In short, healthcare leaders should not view vendors as temporary, external product and service providers, nor should vendors assume a passive, reactive role in soliciting customer feedback. The two parties should thoroughly discuss the organization’s approach to ensure both understand each other’s goals and concerns. 

Healthcare leaders also should consider three important questions regarding engagements with third parties.

 Is the vendor candid about its technological capabilities? During OakBend’s HIS implementation, its vendor made it clear from the outset that an emergency department solution requested by OakBend would not be included among core deliverables until the solution had been fully developed and properly tested to meet high performance standards.

 Can the relationship create contract flexibility and creativity? LHP has built partnership-benefit expectations into certain IT contracts, giving the organization more pricing and design accommodations. (Some hospitals negotiate tiered-pricing structures with broader ranges to accommodate their specific needs.) LHP has also leveraged its HIS vendor partnership to purchase additional products and services, such as a picture archiving and communications system and a medication-management solution, under more favorable terms. 

 What is the vendor’s philosophy on dealing with change? The company should demonstrate a commitment to leading the pack with up-to-date solutions.

In the end, healthcare leaders should recognize that change will be constant and that their organizations’ requirements will evolve, possibly in new and unanticipated ways. The best partners, therefore, will be those that are:

  • Comfortable with and accommodating to change
  • Passionate about generating long-term value through the IT solutions they deliver
  • Committed to empowering their clients to make best use of their IT investments

Joseph Freudenberger is CEO, OakBend Medical Center, Richmond, Texas, and a member of HFMA’s Texas Gulf Coast Chapter.

 Larry Schunder is senior vice president, business process, and chief information officer, LHP Hospital Group, Plano, Texas.

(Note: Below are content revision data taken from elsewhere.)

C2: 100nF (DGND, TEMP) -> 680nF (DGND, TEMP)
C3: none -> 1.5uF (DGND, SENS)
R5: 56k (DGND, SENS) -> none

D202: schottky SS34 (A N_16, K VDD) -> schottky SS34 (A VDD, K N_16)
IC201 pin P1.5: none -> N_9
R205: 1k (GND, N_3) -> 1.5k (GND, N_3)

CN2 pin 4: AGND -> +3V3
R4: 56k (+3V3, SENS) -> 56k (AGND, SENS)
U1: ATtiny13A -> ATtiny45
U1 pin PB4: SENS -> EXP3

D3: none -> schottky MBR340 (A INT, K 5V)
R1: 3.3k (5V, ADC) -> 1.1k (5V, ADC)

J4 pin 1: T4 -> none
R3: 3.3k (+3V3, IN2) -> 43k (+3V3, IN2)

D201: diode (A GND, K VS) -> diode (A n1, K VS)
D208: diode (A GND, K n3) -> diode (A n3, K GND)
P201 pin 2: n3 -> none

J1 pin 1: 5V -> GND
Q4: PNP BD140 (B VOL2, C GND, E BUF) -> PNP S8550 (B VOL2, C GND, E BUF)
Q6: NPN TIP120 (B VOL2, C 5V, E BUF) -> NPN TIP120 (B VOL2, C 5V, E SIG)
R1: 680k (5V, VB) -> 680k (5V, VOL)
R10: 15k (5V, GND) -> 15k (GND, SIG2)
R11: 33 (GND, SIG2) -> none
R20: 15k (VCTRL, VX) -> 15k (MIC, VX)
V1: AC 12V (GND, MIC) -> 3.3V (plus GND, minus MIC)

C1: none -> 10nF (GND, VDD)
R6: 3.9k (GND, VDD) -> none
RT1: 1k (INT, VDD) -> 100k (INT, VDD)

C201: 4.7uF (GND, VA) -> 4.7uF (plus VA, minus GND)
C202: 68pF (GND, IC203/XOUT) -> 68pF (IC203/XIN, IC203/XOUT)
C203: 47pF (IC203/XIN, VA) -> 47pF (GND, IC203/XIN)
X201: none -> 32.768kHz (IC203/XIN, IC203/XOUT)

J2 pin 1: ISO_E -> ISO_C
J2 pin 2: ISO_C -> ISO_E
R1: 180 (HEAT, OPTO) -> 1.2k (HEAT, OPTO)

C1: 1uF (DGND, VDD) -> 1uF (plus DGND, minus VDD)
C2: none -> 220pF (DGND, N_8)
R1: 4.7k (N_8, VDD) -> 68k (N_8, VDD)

 Walter Reid is a vice president, McKesson Technology Solutions, Charlotte, N.C., and a member of HFMA’s Georgia Chapter.


a. OakBend Medical Center is an independent, not-for-profit community hospital with 245 beds at two hospital campuses and two outreach facilities, more than 300 physicians on staff, and 600 employees.

b. LHP Hospital Group is a for-profit, privately held company that manages five hospitals in Florida, Idaho, New Jersey, and Texas, with 1,400 licensed beds and nearly 5,200 employees.